Get the size of a file in Google Cloud Storage.

Parameters:

bucket_name (str) – The Google Cloud Storage bucket where the blob_name is.
object_name (str) – The name of the object to check in the Google cloud storage bucket_name.

get_crc32c(bucket_name, object_name)[source]¶

Get the CRC32c checksum of an object in Google Cloud Storage.

Parameters:

bucket_name (str) – The Google Cloud Storage bucket where the blob_name is.
object_name (str) – The name of the object to check in the Google cloud storage bucket_name.

get_md5hash(bucket_name, object_name)[source]¶

Get the MD5 hash of an object in Google Cloud Storage.

Parameters:

bucket_name (str) – The Google Cloud Storage bucket where the blob_name is.
object_name (str) – The name of the object to check in the Google cloud storage bucket_name.

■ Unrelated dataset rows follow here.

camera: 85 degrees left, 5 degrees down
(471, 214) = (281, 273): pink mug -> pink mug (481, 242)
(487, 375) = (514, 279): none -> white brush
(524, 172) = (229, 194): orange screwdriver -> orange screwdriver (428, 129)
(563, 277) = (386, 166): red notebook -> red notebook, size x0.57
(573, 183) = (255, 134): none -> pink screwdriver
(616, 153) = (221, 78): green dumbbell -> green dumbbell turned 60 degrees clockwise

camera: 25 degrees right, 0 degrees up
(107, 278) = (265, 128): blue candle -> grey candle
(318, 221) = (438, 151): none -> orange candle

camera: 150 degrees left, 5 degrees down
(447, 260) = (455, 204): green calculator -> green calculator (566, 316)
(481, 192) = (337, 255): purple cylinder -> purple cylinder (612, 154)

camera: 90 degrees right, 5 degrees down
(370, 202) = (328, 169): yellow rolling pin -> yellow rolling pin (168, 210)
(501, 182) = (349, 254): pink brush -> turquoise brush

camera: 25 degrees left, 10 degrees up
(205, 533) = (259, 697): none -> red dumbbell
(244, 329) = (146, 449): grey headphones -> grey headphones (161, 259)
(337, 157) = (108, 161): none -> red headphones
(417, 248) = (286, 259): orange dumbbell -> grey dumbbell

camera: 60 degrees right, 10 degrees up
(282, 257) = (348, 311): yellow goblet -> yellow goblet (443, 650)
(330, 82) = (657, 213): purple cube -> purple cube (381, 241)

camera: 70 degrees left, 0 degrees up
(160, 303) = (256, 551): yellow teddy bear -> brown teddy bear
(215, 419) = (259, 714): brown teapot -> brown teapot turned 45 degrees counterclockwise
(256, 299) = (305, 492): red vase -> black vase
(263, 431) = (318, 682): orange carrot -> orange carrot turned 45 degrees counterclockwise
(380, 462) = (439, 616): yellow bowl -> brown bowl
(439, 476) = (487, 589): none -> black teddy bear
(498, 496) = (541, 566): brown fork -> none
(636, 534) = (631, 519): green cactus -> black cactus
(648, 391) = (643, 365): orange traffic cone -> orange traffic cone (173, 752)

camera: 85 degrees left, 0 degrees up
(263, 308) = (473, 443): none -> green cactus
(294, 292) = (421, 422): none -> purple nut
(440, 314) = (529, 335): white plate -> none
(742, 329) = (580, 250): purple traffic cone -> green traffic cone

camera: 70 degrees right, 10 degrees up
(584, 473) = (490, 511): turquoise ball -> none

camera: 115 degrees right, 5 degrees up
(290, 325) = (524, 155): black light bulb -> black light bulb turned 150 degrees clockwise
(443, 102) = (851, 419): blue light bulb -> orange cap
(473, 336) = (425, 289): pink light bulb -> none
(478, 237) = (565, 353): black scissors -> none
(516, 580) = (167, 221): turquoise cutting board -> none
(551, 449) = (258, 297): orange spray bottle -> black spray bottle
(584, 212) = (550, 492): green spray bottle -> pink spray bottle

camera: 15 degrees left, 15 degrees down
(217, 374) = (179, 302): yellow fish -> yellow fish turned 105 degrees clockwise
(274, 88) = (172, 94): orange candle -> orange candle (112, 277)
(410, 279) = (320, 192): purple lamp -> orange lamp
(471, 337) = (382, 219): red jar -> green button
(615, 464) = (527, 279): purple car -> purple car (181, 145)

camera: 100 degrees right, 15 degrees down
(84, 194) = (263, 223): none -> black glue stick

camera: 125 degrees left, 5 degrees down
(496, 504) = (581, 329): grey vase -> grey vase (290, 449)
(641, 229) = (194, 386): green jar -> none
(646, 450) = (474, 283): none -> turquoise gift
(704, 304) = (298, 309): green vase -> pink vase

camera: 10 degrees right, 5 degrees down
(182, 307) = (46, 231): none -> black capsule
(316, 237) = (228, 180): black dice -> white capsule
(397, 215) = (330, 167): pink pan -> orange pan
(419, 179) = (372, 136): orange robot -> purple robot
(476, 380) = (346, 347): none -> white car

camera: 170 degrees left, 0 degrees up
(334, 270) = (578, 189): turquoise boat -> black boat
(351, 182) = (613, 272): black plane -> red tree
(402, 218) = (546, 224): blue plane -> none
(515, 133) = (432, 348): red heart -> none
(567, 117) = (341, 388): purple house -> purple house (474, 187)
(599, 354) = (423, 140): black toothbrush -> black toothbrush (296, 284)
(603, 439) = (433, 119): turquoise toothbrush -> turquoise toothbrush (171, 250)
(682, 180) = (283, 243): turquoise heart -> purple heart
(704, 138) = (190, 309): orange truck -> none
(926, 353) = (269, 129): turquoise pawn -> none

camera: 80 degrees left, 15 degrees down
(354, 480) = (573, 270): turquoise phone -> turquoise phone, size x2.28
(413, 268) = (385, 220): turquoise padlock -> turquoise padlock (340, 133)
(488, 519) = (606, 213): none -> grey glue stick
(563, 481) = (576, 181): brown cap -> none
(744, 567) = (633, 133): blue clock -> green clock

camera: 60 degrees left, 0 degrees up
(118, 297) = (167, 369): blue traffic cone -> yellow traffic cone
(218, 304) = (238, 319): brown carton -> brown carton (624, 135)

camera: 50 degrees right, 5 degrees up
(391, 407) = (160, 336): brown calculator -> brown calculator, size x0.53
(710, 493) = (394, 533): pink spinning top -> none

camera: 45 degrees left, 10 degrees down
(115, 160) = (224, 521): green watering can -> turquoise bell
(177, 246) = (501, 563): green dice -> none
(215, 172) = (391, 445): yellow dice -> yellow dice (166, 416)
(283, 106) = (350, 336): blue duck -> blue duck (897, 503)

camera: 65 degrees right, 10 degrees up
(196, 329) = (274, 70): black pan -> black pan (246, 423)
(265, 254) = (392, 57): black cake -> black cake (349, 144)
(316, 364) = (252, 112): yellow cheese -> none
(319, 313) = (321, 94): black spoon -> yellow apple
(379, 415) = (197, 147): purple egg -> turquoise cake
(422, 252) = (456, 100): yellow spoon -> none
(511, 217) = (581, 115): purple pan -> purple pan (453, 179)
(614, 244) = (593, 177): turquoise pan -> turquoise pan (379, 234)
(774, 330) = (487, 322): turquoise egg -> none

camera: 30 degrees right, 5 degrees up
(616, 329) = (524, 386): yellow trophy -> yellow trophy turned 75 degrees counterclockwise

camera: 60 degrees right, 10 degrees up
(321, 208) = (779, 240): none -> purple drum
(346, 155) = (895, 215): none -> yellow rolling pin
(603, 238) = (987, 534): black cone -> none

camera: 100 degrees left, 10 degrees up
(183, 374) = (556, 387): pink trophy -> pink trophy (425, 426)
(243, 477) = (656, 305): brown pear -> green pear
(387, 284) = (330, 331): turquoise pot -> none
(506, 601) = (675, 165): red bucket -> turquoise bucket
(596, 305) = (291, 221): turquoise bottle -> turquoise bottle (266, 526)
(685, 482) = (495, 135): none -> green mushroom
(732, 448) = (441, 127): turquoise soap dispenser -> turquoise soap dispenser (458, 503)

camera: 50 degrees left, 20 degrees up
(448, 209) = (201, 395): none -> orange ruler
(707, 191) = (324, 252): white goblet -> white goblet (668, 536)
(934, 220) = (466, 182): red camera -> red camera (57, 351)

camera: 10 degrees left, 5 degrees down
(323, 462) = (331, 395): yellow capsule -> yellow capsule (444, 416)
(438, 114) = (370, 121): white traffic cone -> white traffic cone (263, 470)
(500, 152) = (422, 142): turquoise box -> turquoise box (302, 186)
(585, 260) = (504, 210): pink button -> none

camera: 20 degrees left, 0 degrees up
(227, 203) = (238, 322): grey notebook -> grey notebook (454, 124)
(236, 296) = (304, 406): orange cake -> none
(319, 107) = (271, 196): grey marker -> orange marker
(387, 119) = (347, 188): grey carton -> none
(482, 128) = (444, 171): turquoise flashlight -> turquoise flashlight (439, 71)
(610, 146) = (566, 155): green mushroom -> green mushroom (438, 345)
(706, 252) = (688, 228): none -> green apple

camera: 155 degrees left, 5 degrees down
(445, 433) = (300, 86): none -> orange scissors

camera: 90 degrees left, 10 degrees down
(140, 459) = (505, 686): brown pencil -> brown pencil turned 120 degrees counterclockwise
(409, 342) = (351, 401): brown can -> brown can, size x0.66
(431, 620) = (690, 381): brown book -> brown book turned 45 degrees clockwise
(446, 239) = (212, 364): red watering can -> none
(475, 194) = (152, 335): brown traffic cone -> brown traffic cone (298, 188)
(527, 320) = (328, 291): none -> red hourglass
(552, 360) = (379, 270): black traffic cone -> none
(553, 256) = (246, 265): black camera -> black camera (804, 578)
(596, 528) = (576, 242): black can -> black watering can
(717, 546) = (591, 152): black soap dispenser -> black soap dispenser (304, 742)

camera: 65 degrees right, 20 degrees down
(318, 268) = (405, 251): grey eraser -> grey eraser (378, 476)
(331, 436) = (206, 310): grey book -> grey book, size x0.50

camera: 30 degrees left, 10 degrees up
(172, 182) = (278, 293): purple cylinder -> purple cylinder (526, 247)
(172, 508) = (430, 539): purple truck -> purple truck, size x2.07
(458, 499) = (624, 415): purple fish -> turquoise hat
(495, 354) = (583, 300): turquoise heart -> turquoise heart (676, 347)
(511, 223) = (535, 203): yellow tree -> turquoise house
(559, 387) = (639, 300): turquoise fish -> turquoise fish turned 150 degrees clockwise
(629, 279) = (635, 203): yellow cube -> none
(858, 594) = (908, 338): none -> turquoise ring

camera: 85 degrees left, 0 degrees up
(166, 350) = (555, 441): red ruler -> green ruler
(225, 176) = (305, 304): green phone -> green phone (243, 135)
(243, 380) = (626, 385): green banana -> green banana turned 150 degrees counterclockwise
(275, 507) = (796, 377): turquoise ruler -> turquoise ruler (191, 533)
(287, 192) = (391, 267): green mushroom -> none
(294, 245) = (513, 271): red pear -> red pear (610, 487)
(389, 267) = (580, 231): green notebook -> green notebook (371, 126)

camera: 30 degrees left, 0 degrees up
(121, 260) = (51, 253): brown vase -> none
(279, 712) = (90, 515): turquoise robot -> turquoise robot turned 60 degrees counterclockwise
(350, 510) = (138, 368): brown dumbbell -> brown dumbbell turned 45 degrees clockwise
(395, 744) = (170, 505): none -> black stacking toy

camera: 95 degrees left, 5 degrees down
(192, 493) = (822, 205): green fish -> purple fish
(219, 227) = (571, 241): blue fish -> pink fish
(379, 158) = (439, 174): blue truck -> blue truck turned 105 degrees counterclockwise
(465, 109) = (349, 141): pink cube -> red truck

get_metadata(bucket_name, object_name)[source]¶

Get the metadata of an object in Google Cloud Storage.

Parameters:

bucket_name (str) – Name of the Google Cloud Storage bucket where the object is.
object_name (str) – The name of the object containing the desired metadata

Returns:

The metadata associated with the object

Return type:

dict | None

create_bucket(bucket_name, resource=None, storage_class='MULTI_REGIONAL', location='US', project_id=PROVIDE_PROJECT_ID, labels=None)[source]¶

Create a new bucket.

Google Cloud Storage uses a flat namespace, so you can’t create a bucket with a name that is already in use.